Taylor’s calculation was rather involved, but you can get a pretty good answer using the single image in the Life magazine link above and some dimensional analysis. To wit…

Things we know: At time *t*=0.025 seconds after detonation the shockwave reaches a radius *r*=130 meters, give or take. En route it was pushing air out of the way, and air has a density *d*=1.2 kg/m[sup]3[/sup]. (Instead of the density of air you might find it more natural to think in terms of the total mass of the air displaced, but this mass is simply the air’s density times the volume under that hemispherical shockwave, both of which we already know. So, we can work with density or total mass displaced.)

We want to calculate the energy released by the bomb. Energy has SI units of kg/m[sup]2[/sup]/s[sup]2[/sup], so we need an expression involving *t*, *r*, and *d* that gives us the right units(*).
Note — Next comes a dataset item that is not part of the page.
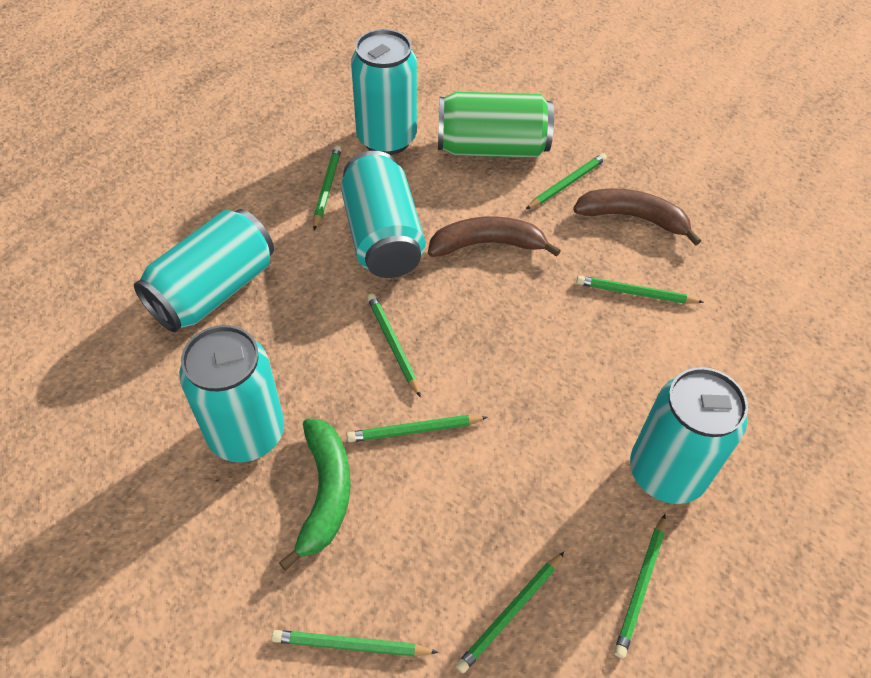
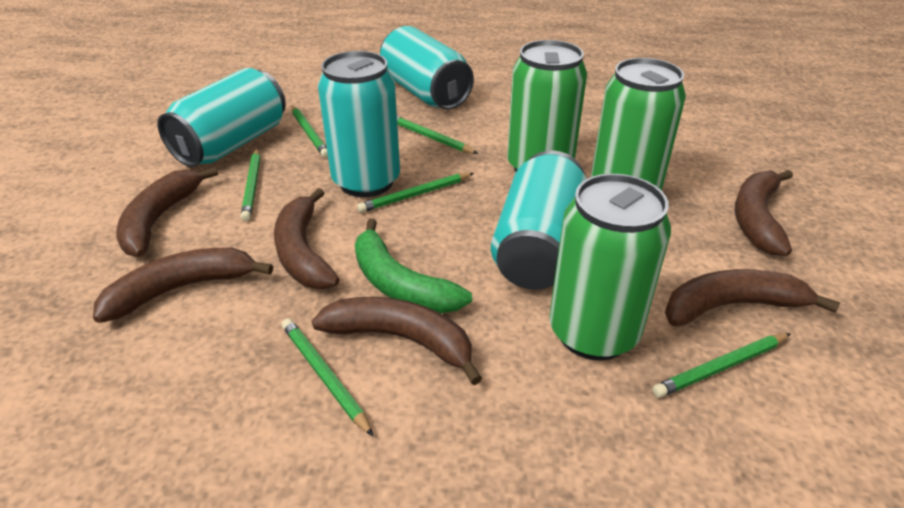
brown banana: 2 -> 6
green can: 1 -> 3
green pencil: 8 -> 6
turquoise can: 5 -> 4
There is only one way to do so:

*E* = *d* *r*[sup]5[/sup] / *t*[sup]2[/sup] .

Assuming any missing numerical (unitless) factors are of order unity (*i.e.*, not too much bigger or smaller than 1, a common – and commonly good – assumption), we can just run the numbers. Google can do the unit conversions for you to get to “kilotons TNT”:

Google: (1.2 kg/m^3)*(130 m)^5/(0.025 s)^2 in kilotons TNT = 17 ktons TNT.

The actual yield is estimated at 21 kton TNT.

(*) self-nitpick: we need an expression that has the correct “dimensions”. Units are a matter of convention.